Sur les frais liés au litige :

6. Mme D..., ayant été admise au bénéfice de l’aide juridictionnelle totale, il y a lieu, dans les circonstances de l’espèce, et sous réserve que son conseil renonce à percevoir la somme correspondant à la part contributive de l’État, de faire application des dispositions combinées de l’article L. 761-1 du code de justice administrative et de l’article 37 de la loi du 10 juillet 1991 relative à l’aide juridique pour mettre à la charge de l’État le versement à Me Boyancé d’une somme de 1 500 euros au titre des frais exposés et non compris dans les dépens.

D E C I D E :

Article 1er : L’arrêté du 23 juillet 2025 du préfet de la Gironde est annulé.

Article 2 : Il est enjoint au préfet de délivrer à Mme D... un titre de séjour portant la mention vie privée et familiale dans un délai de deux mois à compter de la notification du présent jugement et de lui délivrer immédiatement une autorisation provisoire de séjour.

Article 3 : L’Etat versera à Me Boyancé, une somme de 1 500 euros au titre de l’article L. 761-1 du code de justice administrative et du deuxième alinéa de l’article 37 de la loi du 10 juillet 1991, sous réserve de renonciation de sa part à percevoir la somme correspondant à la part contributive de l’Etat.

Article 4 : Le surplus des conclusions de la requête est rejeté.

Article 5 : Le présent jugement sera notifié à Mme E... D... et au préfet de la Gironde.

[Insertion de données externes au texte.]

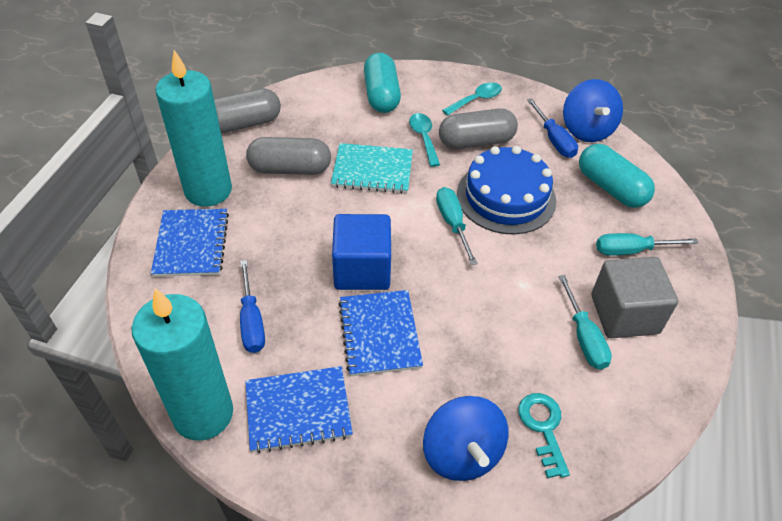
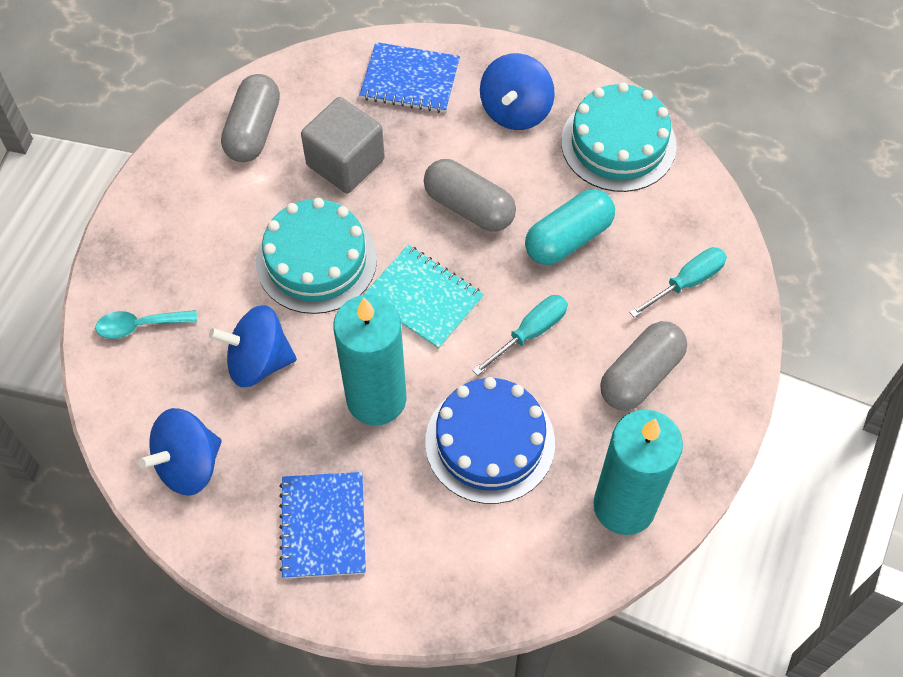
blue cube: 1 -> 0
blue notebook: 3 -> 2
blue screwdriver: 2 -> 0
blue spinning top: 2 -> 3
turquoise cake: 0 -> 2
turquoise capsule: 2 -> 1
turquoise key: 1 -> 0
turquoise screwdriver: 3 -> 2
turquoise spoon: 2 -> 1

Délibéré après l'audience du 13 janvier 2026, à laquelle siégeaient :

- M. Bourgeois, président,
- Mme C..., première-conseillère,
- M. B..., premier-conseiller.

Rendu public par mise à disposition au greffe le 27 janvier 2026.

Le président-rapporteur,





M. BOURGEOIS


L’assesseure la plus ancienne,

M. C...


La greffière,





M. A...

La République mande et ordonne au préfet de la Gironde en ce qui le concerne ou à tous huissiers de justice à ce requis en ce qui concerne les voies de droit commun contre les parties privées, de pourvoir à l’exécution de la présente décision.